[mlir][OpenMP] implement SIMD reduction (#146671)

tblah · web-flow · commit 16b75c819dde · 2025-07-02T16:49:34.000+01:00
This replicates clang's implementation. Basically: - A private copy of the reduction variable is created, initialized to the reduction neutral value (using regions from the reduction declaration op). - The body of the loop is lowered as usual, with accesses to the reduction variable mapped to the private copy. - After the loop, we inline the reduction region from the declaration op to combine the privatized variable into the original variable. - As usual with the SIMD construct, attributes are added to encourage vectorization of the loop and to assert that memory accesses in the loop don't alias across iterations. I have verified that simple scalar examples do vectorize at -O3 and the tests I could find in the Fujitsu test suite produce correct results. I tested on top of #146097 and this seemed to work for composite constructs as well.

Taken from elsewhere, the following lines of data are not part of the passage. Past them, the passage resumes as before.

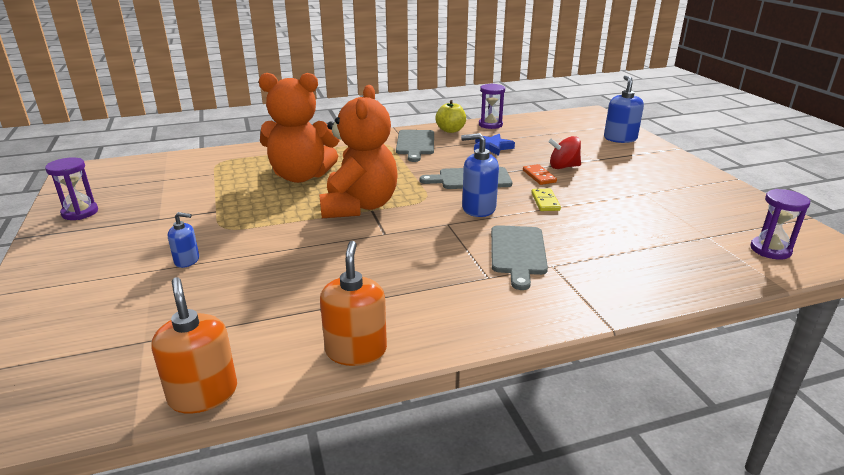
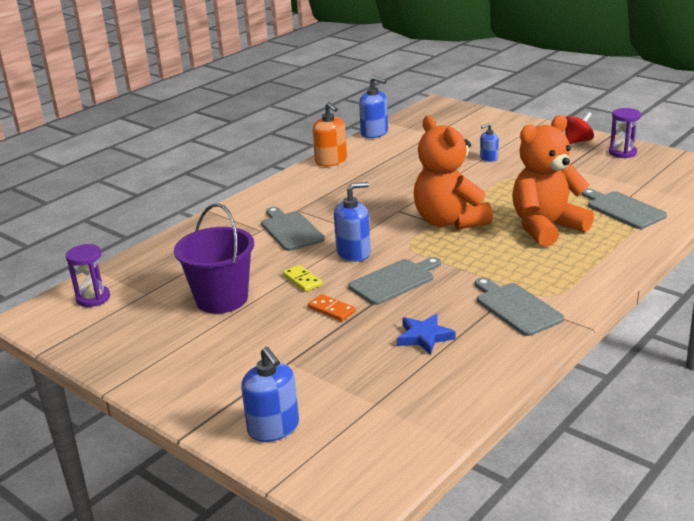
camera: 150 degrees right, 0 degrees up
(203, 394) = (374, 133): orange soap dispenser -> blue soap dispenser
(222, 169) = (623, 209): none -> grey cutting board
(450, 130) = (513, 351): yellow apple -> none
(490, 125) = (479, 387): purple hourglass -> none
(563, 167) = (315, 334): red spinning top -> red spinning top (577, 141)
(628, 209) = (221, 299): none -> purple bucket

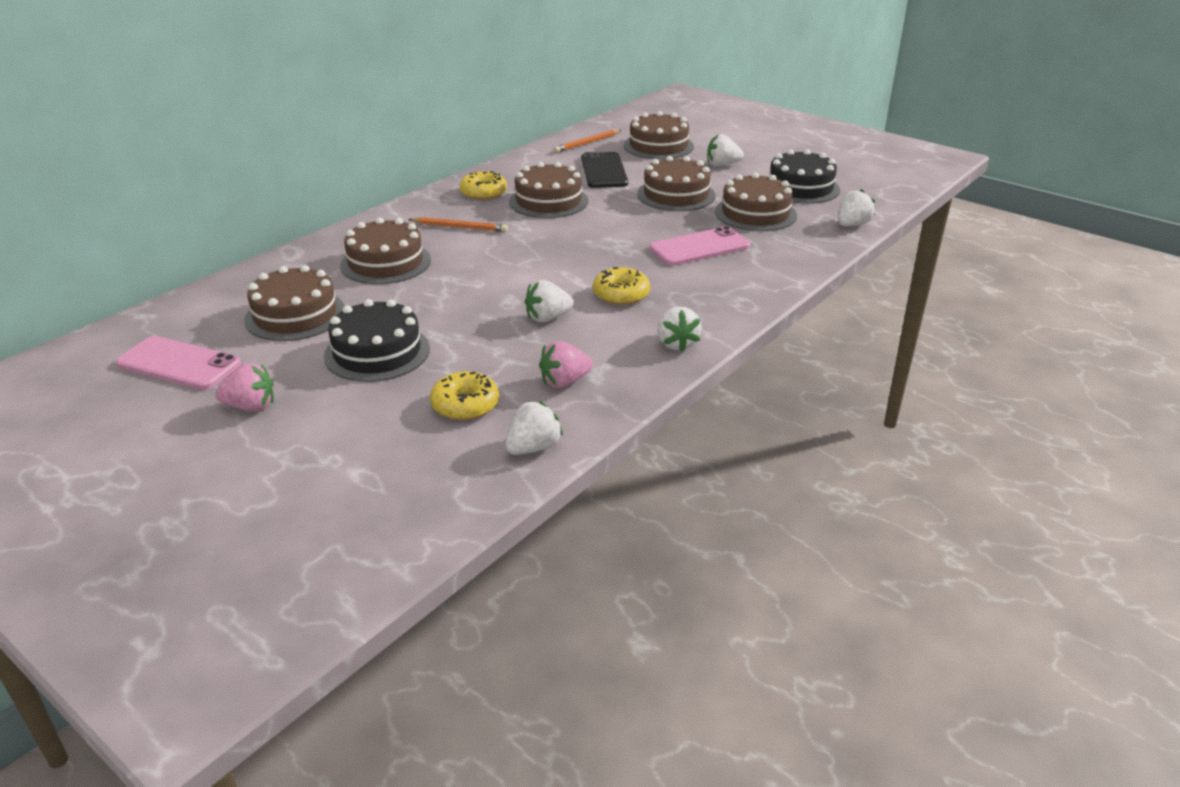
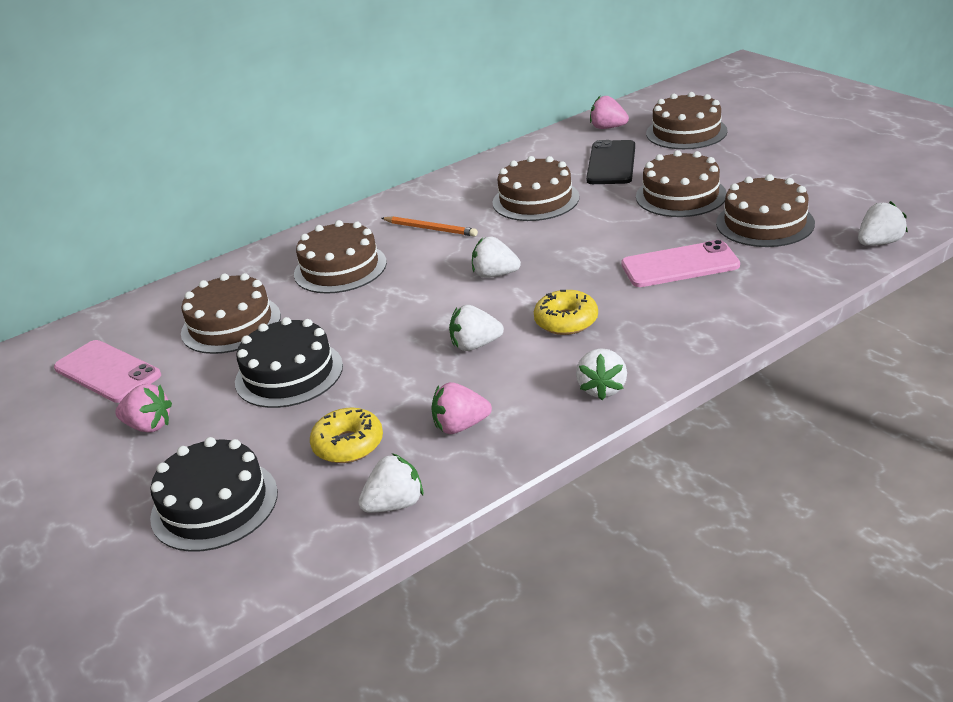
camera: 20 degrees right, 0 degrees up
(483, 193) = (471, 188): yellow donut -> none
(587, 143) = (608, 128): orange pencil -> pink strawberry
(722, 165) = (751, 157): white strawberry -> white strawberry (495, 275)
(800, 187) = (834, 190): black cake -> black cake (214, 504)

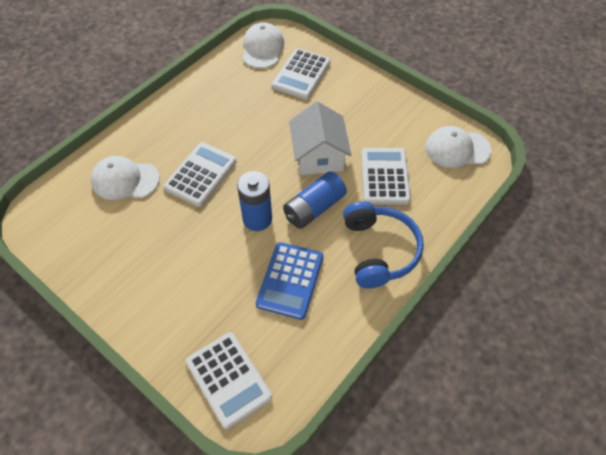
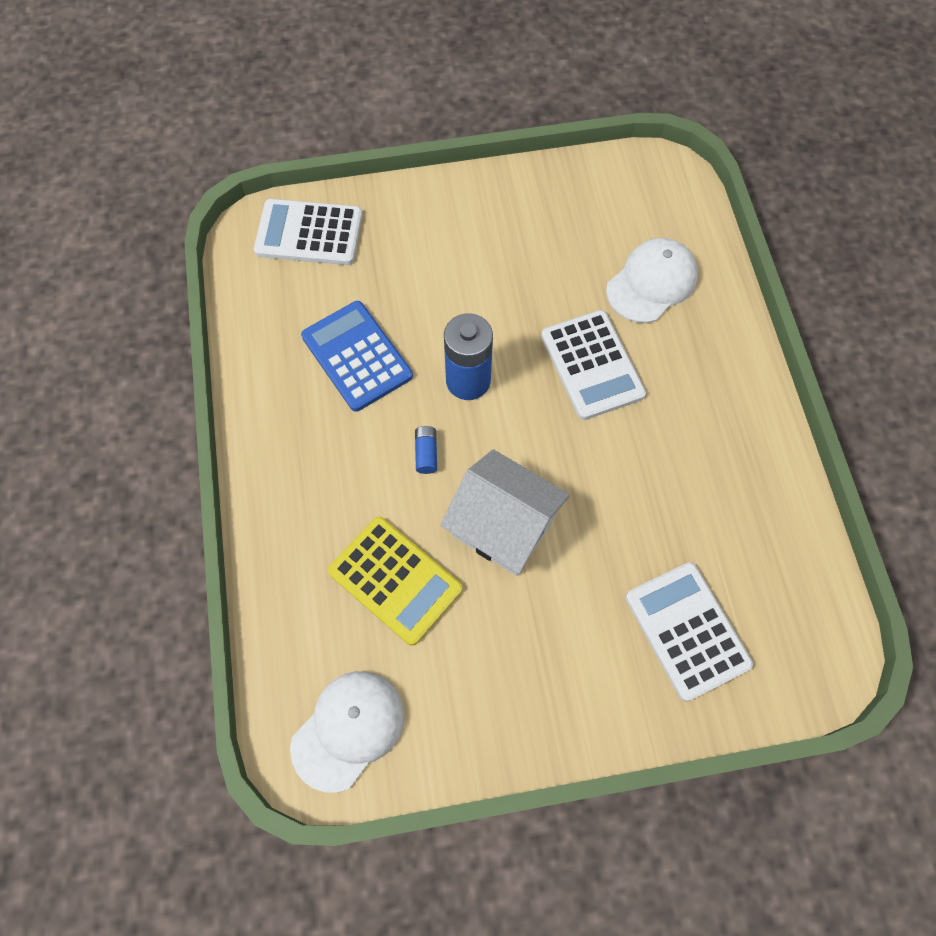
camera: 130 degrees right, 10 degrees up
(262, 48) = (797, 618): white cap -> none
(314, 208) = (426, 453): blue battery -> blue battery, size x0.46
(379, 250) = (302, 477): blue headphones -> none
(384, 176) = (395, 580): white calculator -> yellow calculator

Fixes #144290
diff --git a/mlir/lib/Target/LLVMIR/Dialect/OpenMP/OpenMPToLLVMIRTranslation.cpp b/mlir/lib/Target/LLVMIR/Dialect/OpenMP/OpenMPToLLVMIRTranslation.cpp
@@ -370,7 +370,7 @@ static LogicalResult checkImplementationStatus(Operation &op) {
     }
   };
   auto checkReduction = [&todo](auto op, LogicalResult &result) {
-    if (isa<omp::TeamsOp>(op) || isa<omp::SimdOp>(op))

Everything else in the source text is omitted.